What is one topic or type of nonfiction you haven’t read enough of yet? 

The same as last year – literary biographies – closely followed by Australian history.

Week 2: (Nov 7 – 11) – (Rachel) Choosing Nonfiction

Again, there are several questions and I’ll share them all: What are you looking for when you pick up a nonfiction book? Do you have a particular topic you’re attracted to? Do you have a particular writing style that works best? When you look at a nonfiction book, does the title or cover influence you? If so, share a title or cover which you find striking.

Book cover, The forgotten rebels of EurekaThese are complex questions that could take a whole post, but I’m going to keep it succinct, with the following answer encompassing the first three questions above! The two main things I look for in a non-fiction book are subject matter and engaging style. For example, I like biographies (particularly of writers and achieving women) and Australian history, but I don’t like dry factual this-happened-and-then-that-happened writing. I particularly like something called creative non-fiction. However, while I want to be engaged, I also want to feel that the writing is authoritative so I like to see the author’s sources. Clare Wright’s histories, such as The forgotten rebels of Eureka (my review) and You daughters of freedom, are excellent examples. Wright writes with the narrative instincts of a novelist and yet her claims and statements are thoroughly cited.

Covers are never hugely important to me in selecting books. Of course, a good cover can catch my eye, but I will never buy a book by its cover. With fiction, it’s the author or a recommendation from a person I respect, that will decide me once I’ve seen the book. With non-fiction, the cover is even less important to me, which is just as well, because in general I’ve found non-fiction covers to be less interesting. Non-fiction covers seem more literal, more determined to capture the “facts” of the book – an image of the subject of the biography for example or of a war scene for a war history – whereas fiction covers can get a little more creative and look to capture an emotional response rather than depict content.

PS I also like Helen Garner’s non-fiction. She could write about grass growing and I’d be there.

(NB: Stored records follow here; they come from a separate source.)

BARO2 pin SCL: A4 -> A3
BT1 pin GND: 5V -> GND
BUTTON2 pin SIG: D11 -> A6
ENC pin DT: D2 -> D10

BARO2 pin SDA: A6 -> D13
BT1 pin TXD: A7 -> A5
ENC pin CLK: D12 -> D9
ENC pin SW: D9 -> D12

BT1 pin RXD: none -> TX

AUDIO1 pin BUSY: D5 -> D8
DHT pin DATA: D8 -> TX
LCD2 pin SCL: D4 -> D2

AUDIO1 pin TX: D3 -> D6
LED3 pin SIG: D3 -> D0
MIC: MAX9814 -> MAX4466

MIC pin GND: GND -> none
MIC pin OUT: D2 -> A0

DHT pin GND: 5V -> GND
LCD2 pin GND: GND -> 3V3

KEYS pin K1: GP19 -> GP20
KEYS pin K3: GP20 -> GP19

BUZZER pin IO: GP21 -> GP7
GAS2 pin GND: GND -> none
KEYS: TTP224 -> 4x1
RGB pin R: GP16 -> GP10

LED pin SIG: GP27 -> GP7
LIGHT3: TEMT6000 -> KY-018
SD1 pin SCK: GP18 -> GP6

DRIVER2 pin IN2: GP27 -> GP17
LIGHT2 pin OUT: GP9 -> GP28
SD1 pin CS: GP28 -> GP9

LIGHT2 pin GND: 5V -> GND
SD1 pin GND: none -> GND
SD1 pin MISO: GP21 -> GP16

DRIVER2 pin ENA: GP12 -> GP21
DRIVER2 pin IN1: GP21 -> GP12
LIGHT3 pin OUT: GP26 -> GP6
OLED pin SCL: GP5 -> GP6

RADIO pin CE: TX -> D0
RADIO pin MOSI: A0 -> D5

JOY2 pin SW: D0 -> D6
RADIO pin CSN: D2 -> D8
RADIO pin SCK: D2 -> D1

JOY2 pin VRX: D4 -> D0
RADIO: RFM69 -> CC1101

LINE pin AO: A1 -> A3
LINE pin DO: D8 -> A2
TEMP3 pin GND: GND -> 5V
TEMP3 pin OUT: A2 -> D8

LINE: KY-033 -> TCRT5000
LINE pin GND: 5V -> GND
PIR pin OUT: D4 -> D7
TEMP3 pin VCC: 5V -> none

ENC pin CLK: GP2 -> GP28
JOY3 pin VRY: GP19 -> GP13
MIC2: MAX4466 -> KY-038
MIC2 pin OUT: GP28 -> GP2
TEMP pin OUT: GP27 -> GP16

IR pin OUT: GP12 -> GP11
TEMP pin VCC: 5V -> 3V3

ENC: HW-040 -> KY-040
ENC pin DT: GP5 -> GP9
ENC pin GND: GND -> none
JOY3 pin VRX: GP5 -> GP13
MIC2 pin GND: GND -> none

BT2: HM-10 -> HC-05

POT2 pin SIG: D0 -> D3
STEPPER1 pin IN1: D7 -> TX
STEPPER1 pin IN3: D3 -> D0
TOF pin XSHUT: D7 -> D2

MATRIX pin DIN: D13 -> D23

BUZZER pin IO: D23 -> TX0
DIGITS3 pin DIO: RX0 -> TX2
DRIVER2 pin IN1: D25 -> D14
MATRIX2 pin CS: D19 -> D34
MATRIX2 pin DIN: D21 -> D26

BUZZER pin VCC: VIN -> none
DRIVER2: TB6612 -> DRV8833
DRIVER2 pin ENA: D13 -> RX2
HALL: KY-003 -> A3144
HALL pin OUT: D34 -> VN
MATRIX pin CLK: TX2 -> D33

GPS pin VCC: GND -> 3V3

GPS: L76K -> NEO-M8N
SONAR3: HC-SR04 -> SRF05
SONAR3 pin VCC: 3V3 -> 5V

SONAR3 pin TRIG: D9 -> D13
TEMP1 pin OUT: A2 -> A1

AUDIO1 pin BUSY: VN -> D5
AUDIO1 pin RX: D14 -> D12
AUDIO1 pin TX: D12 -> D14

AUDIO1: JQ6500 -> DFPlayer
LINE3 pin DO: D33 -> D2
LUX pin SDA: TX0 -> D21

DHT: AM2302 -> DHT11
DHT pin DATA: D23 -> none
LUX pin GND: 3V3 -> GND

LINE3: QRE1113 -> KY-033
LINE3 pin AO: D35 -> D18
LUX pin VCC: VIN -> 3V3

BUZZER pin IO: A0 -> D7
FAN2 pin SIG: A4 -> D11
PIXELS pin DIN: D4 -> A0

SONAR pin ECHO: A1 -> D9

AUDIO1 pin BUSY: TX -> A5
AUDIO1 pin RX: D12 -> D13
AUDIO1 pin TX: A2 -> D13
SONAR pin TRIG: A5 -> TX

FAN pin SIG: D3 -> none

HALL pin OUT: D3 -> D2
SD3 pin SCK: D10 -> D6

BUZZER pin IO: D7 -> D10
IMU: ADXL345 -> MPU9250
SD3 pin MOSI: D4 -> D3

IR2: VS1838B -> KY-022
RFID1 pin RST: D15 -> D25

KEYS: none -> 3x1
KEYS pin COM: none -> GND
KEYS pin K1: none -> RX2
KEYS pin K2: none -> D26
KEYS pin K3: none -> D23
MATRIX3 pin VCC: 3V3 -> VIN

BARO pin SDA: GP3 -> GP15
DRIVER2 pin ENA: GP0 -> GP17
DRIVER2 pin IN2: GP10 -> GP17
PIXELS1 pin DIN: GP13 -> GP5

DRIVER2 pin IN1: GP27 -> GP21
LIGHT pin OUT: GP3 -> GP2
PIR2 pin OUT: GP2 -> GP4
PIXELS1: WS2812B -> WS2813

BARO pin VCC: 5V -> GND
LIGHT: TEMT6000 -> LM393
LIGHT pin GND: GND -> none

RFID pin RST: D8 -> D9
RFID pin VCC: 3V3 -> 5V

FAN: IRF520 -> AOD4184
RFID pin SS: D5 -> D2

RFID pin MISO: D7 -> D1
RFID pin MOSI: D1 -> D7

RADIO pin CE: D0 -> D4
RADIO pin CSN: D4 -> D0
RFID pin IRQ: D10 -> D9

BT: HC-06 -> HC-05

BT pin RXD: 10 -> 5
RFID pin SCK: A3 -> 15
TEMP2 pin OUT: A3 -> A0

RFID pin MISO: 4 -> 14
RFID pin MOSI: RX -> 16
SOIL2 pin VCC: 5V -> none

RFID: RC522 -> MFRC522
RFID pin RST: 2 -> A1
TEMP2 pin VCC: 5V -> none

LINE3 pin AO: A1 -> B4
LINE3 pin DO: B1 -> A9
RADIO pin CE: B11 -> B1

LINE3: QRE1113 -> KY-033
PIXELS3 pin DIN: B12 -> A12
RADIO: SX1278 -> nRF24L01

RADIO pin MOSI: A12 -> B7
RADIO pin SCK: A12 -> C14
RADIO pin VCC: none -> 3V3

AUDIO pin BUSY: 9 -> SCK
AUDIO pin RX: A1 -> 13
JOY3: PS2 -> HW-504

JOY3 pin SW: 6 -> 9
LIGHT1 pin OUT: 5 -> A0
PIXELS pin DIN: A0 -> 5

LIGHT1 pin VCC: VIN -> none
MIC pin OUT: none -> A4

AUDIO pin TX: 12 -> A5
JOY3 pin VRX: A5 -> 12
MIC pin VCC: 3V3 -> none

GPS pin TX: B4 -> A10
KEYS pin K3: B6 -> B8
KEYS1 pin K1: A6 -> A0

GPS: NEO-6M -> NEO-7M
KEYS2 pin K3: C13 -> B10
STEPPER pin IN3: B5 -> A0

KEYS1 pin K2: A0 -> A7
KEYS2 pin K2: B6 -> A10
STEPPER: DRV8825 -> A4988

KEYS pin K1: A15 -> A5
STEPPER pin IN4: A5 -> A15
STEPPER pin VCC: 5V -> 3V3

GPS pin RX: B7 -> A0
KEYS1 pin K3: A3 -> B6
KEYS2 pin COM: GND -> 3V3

Week 3: (Nov 14 – 18) – (Sarah) Book Pairing

I’m a bit ahead of the game here, but as I’ll be away from November 14 to 16, I’m going to sneak in my response now. The challenge is to pair up a nonfiction book with a fiction one – via whatever sort of connection seems fit. I loved this challenge last year, and found it fun again this year.

My pair is:

Yes, it is Clare Wright’s latest history, You daughters of freedom, which I’m still reading, and EM Forster’s Howard’s End which I reviewed just a week or so ago. You daughters of freedom is about the achievement of women’s suffrage in Australia, from the late 19th to early 20th century, and the role Australian suffragists played in worldwide suffrage movements, particularly in England.

Howards End was published in 1910, and its two main female characters, Margaret and Helen Schlegel, are well aware of and support women’s suffrage, though, as you’d expect from their personalities, Margaret is the one who is clearer about its meaning and impact. The novel opens with Helen writing from Howards End where Mr Wilcox easily demolishes her arguments for suffrage and equality:

He says the most horrid things about women’s suffrage so nicely, and when I said I believed in equality he just folded his arms and gave me such a setting down as I’ve never had. … I never felt so ashamed of myself in my life. I couldn’t point to a time when men had been equal, or even to a time when the wish to be equal and made them happier in other ways. I couldn’t say a word. I had just picked up the notion that equality is good from some book – probably from poetry, or you.

Later, when Margaret holds a luncheon party in Mrs Wilcox’s honour, suffrage and women’s rights come up. Margaret sees the issue as wider than just “the vote”:

“Aren’t we differing on something much wider, Mrs. Wilcox? Whether women are to remain what they have been since the dawn of history; or whether, since men have moved forward so far, they too may move forward a little now. I say they may…”

Howards End provides a fascinating study of England during this time of political and social change – and gender is one of the issues which recurs throughout.